The first is to find good lists. While there are a TON available I prefer to use the Wally3K lists. wally3k is a part of the Pi-hole team and contributes curated lists to the community.

I prefer the Ticked Lists since they are curated lists of domains that generally don't cause false positives. While other lists even those not by wally3k can give you more blocked domains they can also block legitimate traffic and functions.

First login to your Pi-hole using your configured IP address or by navigating to Pi.hole if your machine is already configured to use it. Next we will go to settings on the left hand pane and then click the "Blocklists" tab on the right hand pane which will allow us to modify blocklist management.






At the bottom of the list we can add our own lists like the ticked list or our own single domains.

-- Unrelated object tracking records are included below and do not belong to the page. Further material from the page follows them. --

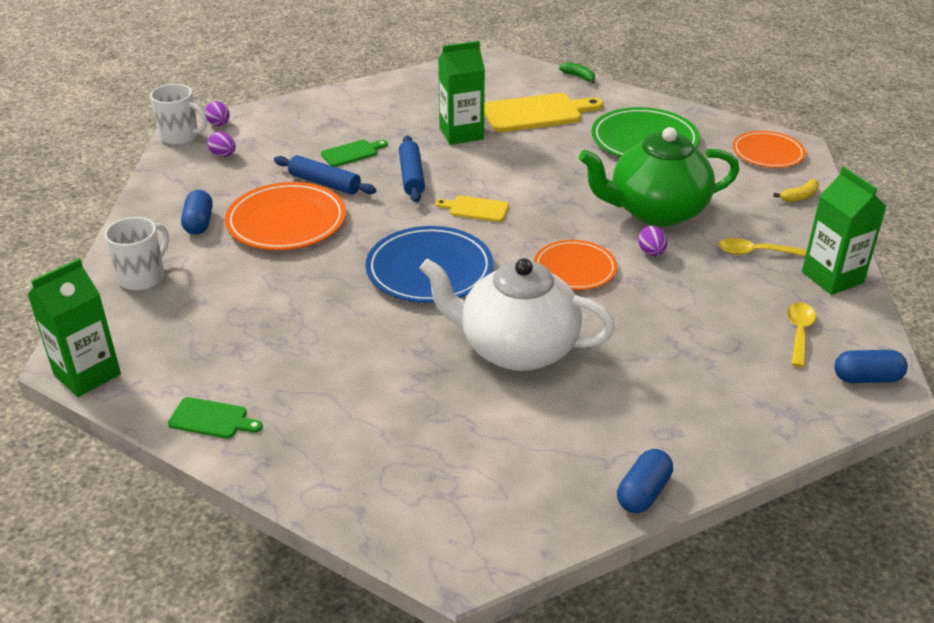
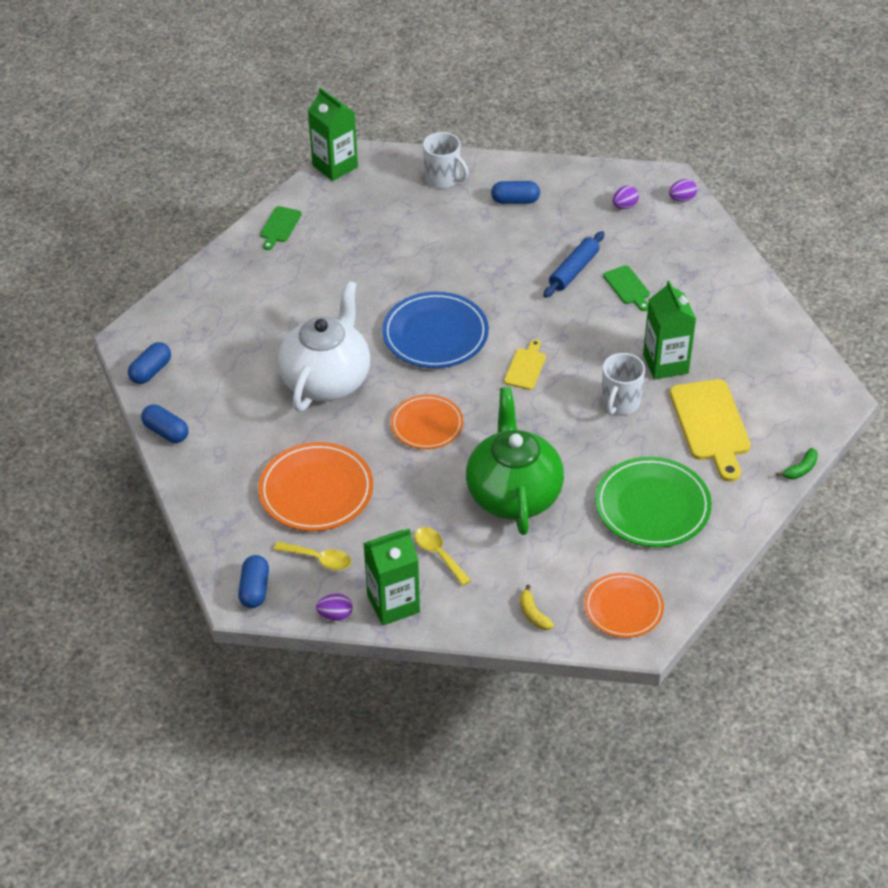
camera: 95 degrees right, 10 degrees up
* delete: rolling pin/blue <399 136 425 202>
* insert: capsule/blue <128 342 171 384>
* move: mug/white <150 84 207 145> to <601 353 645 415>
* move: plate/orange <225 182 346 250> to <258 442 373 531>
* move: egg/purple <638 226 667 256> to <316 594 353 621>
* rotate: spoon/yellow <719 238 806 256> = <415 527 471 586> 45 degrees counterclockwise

In cases like the ticked list we can copy all of them and simply paste the entire list. In some cases the list is a URL to a text document. In these cases we can just post the url to the text list since pi-hole is smart enough to parse it.






After you are done just hit "Save and Update" and it will immediately add the new domains to the black list and incorporate them into the built in 24 hour update pi-hole already does. Pretty nifty right?


----------



## Solaris17 (May 22, 2017)

*Usage*​

Examples of sites before and after



Spoiler: Block Testing



Test was done in google chrome with no adblock plugin enabled and DNS set to google 8.8.8.8. Test website is ooklas speedtest.net. Pi-hole is using default lists in addition to the wally3k ticked lists. No other domains have been manually black or white listed.



Spoiler: Before:













Spoiler: After: Pi-hole enabled













Spoiler: After: Pi-hole W/ Ublock Origin















Basic how-to view logs and trouble shoot odd problems



Spoiler: Misconfigurations



Odd issues due to mis-configuration can occur that make your browsing experience less enjoyable. Thankfully troubleshooting isn't too difficult. Here I will explain some basic troubleshooting techniques that can be used to restore the browsing behavior you want.

First and foremost is reading the query log. This will allow us to see a list of what is being blocked or if it is being blocked. To check the log just login to your Pi-hole using the IP you configured or the default DNS redirect. Once you have done that in the left hand pane click on "Query Log" and you will be presented with a log of the recent DNS queries. Please take note there can be a lag time so attempt to access the site again if you don't see it again so it pushes to the log a bit quicker. This will let you see what the Pi is doing with it.






From this page we can search for the URL if you don't feel like manually clocking through pages using the search field at the top right. You can also whitelist or blacklist a specific URL from the log page.

After you have white listed or black listed your URL to speed up the change (delegation) we can do the following procedure.

While logged into the Pi-hole clock on "Settings" in the left hand pane then select the "System" tab in the right hand pane. Fine the button "Restart dnsmasq" and click it.

The DNS service controlling the Pi-hole will now restart and flush.



Spoiler: dnsmasq











Next we can flush the Operating Systems DNS cache (Windows).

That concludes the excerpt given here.